Par exemple, beaucoup d'attention a été portée au cours de ces dernières années à l'étude de la dynamique hors d'équilibre des systèmes quantiques isolés ainsi qu'au mouvement Brownian hors-équilibre. Une question importante qui reste à présent ouverte concerne la thermalisation de ces systèmes quantiques isolés. Suivant les postulats de la mécanique statistique, on devrait s'attendre à ce qu'un système isolé de volume suffisamment grand puisse agir comme un bain thermique pour n'importe quel sous-système de volume plus petit. Chaque sous-système est ainsi décrit par une matrice de densité qui est obtenue en prenant la trace sur les degrés de libertés externes au sous-système en question. On devrait donc espérer que chacune de ces matrices densité prenne la forme d'une matrice de Gibbs-Boltzmann à une certaine température T. Ceci conduit à l'hypothèse de « eigenstate thermalization ». La vérification de cette hypothèse dans des systèmes modèles a été l'objet d'un grand effort avec des résultats parfois contradictoires. Ce problème est ambitieux puisque l'on ne s'attend pas à ce que cette propriété soit vraie pour des systèmes intégrables (qui sont pratiquement les seuls à pouvoir être résolus), et les simulations numériques (par exemple, méthode variationnelle dépendant du temps) impliquent des échelles de temps limitées.

H. Méthodes et algorithmes

Ces dernières années ont vu un énorme progrès dans le développement de méthodes mathématiques et d'algorithmes pour la simulation des systèmes quantiques.

En ce qui concerne la physique à l'équilibre, les méthodes Monte Carlo quantique et les algorithmes de type « Worm » ont été très efficaces pour simuler des systèmes bosoniques désordonnés. En même temps, des nouvelles méthodes diagrammatiques dites « Diagrammatic Monte Carlo » ont été introduites. Les méthodes comme la diagonalisation exacte, la DMFT et le DMRG ont atteint un stade de grande maturité et continuent à être utilisées régulièrement pour obtenir énormément de résultats importants, comme par exemple les premiers résultats quantitatifs pour les modèles d'Hubbard (en combinaison aussi avec la DFT), la description des états fondamentaux des liquides de spins, des phases topologiques et l'application de la DFMT à des systèmes multi-orbitaux. Une nouvelle méthode dite « cavité quantique », qui est une extension de la DMFT, a été introduite. Les états de produits matriciels (MPS) conduisant aux méthodes PEPS, MERA ont connu un développement récent important en relation avec la classification de l'intrication quantique à N corps.
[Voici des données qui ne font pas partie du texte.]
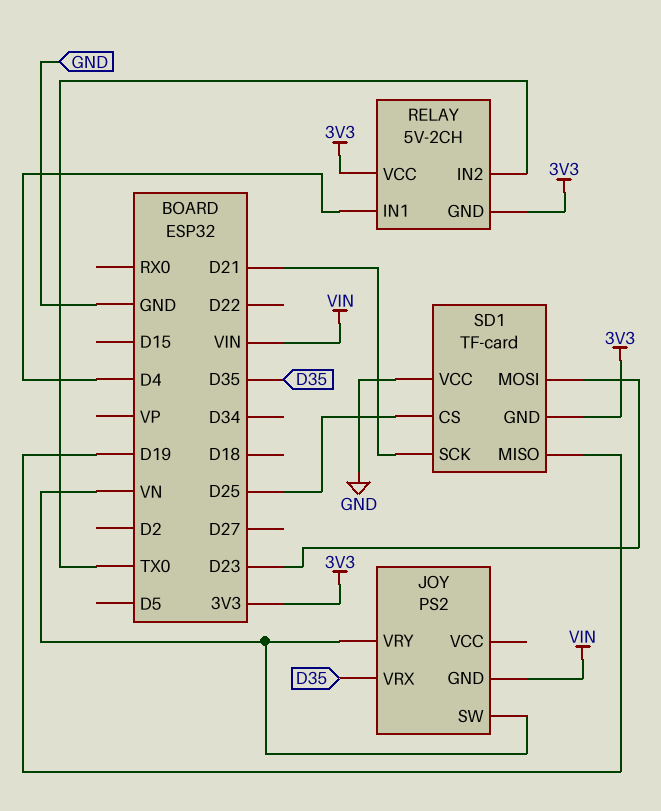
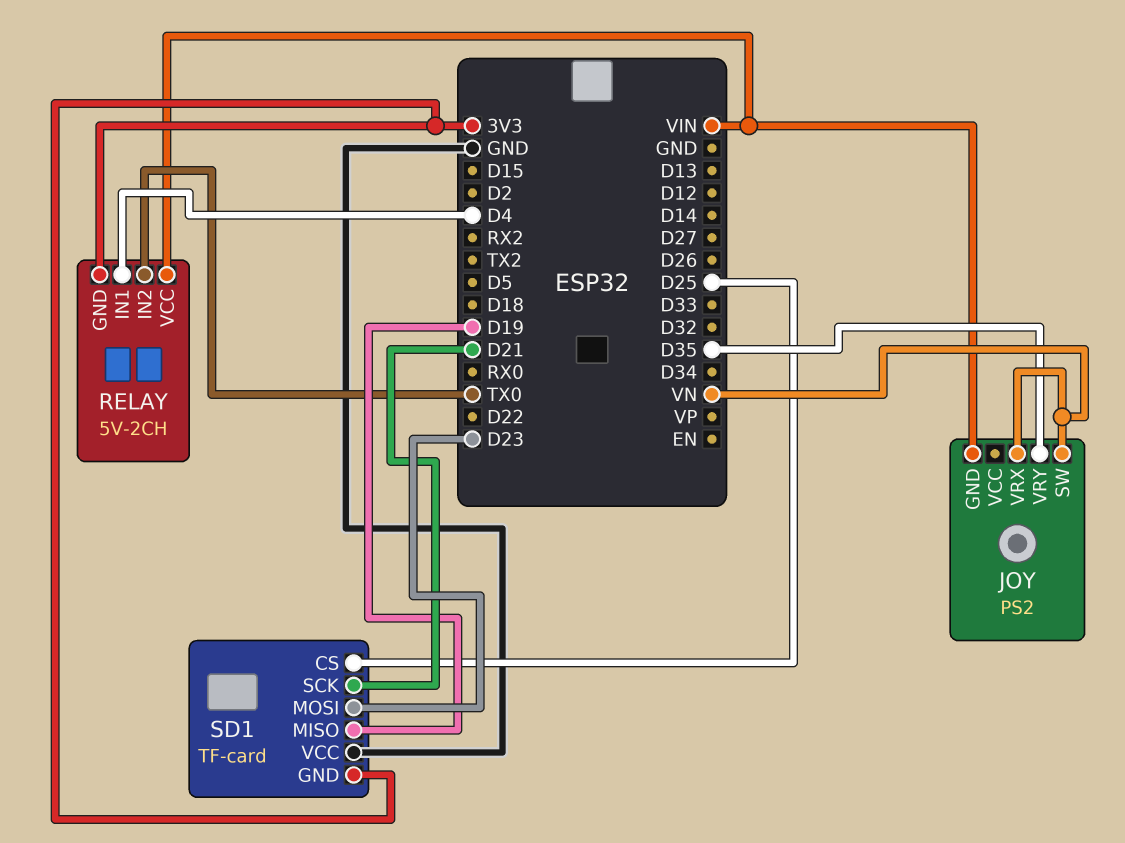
JOY pin VRX: D35 -> VN
JOY pin VRY: VN -> D35
RELAY pin VCC: 3V3 -> VIN

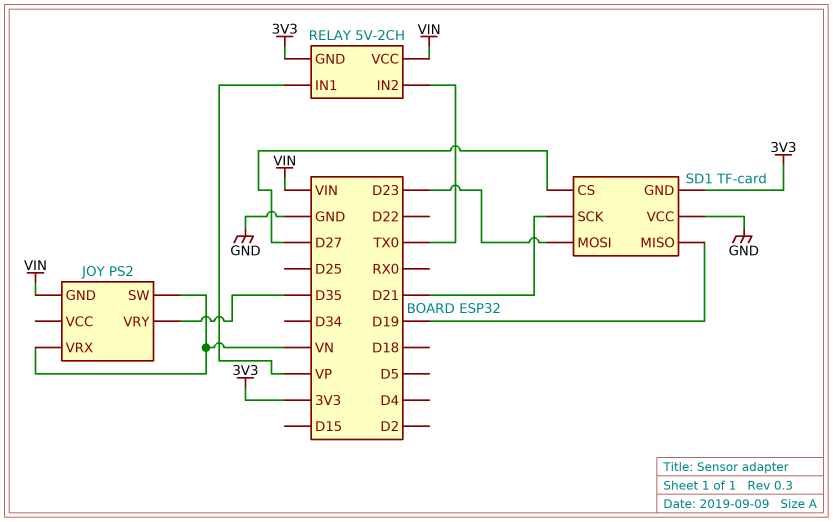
RELAY pin IN1: D4 -> VP
SD1 pin CS: D25 -> D27

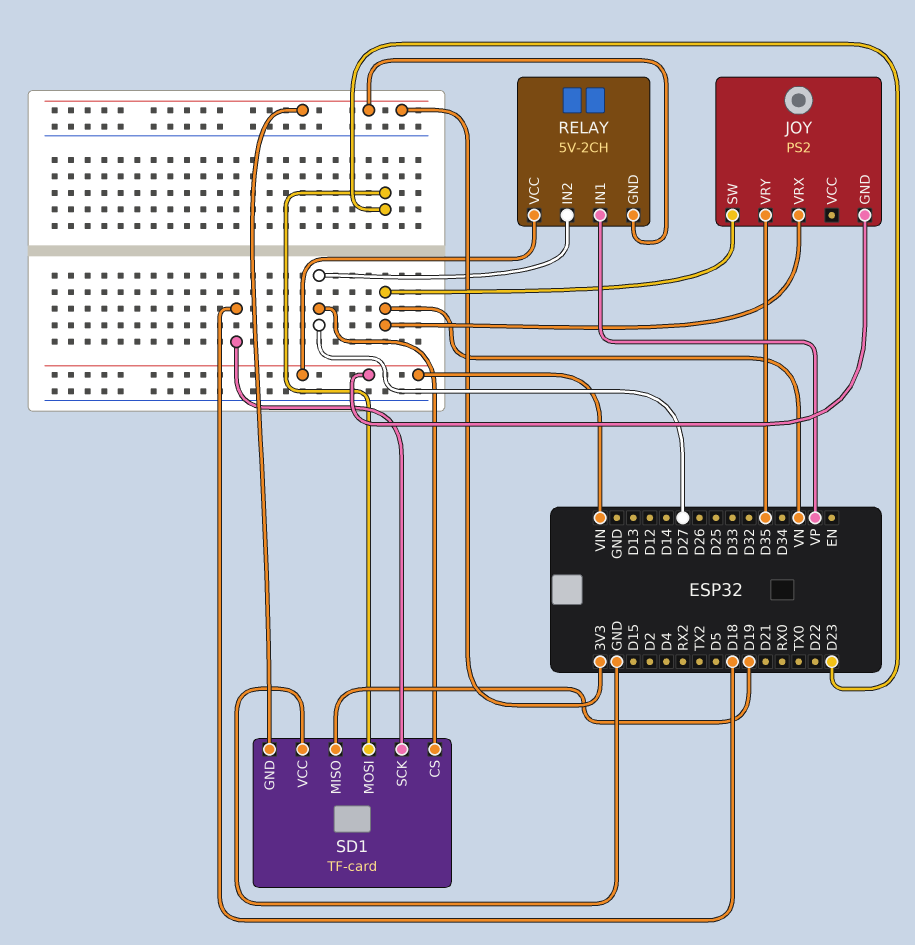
RELAY pin IN2: TX0 -> D27
SD1 pin SCK: D21 -> D18

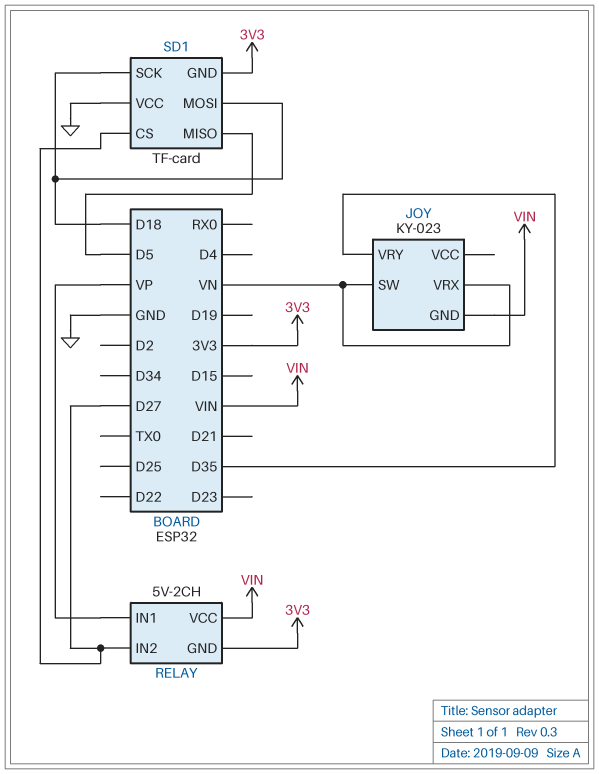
JOY: PS2 -> KY-023
SD1 pin MISO: D19 -> D5
SD1 pin MOSI: D23 -> D18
Concernant l'aspect hors d'équilibre, de nouvelles approches telles que Bethe Ansatz et bosonisation hors de l'équilibre, méthodes de Schwinger-Keldysh et Lippmann-Schwinger, groupe de renormalisation numérique dépendant du temps (tD-NRG), Monte-Carlo dépendant du temps (tD-MC), méthodes stochastiques ont été développées. Le « time-dependent variational Monte Carlo » a permis une étude détaillée de la dynamique hors d'équilibre de systèmes en interaction forte. La DMFT a aussi été adaptée pour décrire la physique hors d'équilibre des systèmes quantiques. Enfin, le DMRG a été généralisé à l'étude de la dynamique (« time-dependent DMRG ») et permet d'obtenir des fonctions de corrélation dépendantes du temps et à température finie.

I. Nouvelles interfaces

La correspondance AdS-CFT permet une interface nouvelle entre physique des hautes énergies (cordes), et systèmes de matière condensée (AdS-CMT). Des résultats récents incluent les supraconducteurs holographiques et l'entropie d'intrication holographique. La réalisation de champs artificiels synthétiques – dans les systèmes d'atomes froids et de photons – a aussi suscité un grand intérêt pour la simulation de champs de jauge artificiels dynamiques abéliens et non-abéliens. L'étude des équations non-linéaires ont des applications variées incluant la physique mathématique, les effets des interactions et du désordre, l'effet de courbures, la turbulence et chaos, effets non-linéaires en matière condensée, optique quantique, hydrodynamique et physique des plasmas. Le lien étroit avec la physique statistique engendre aussi des perspectives nouvelles, liées aux systèmes complexes, à la science du climat, à la bio-physique, à la physique hors-équilibre, et aux sciences de l'information.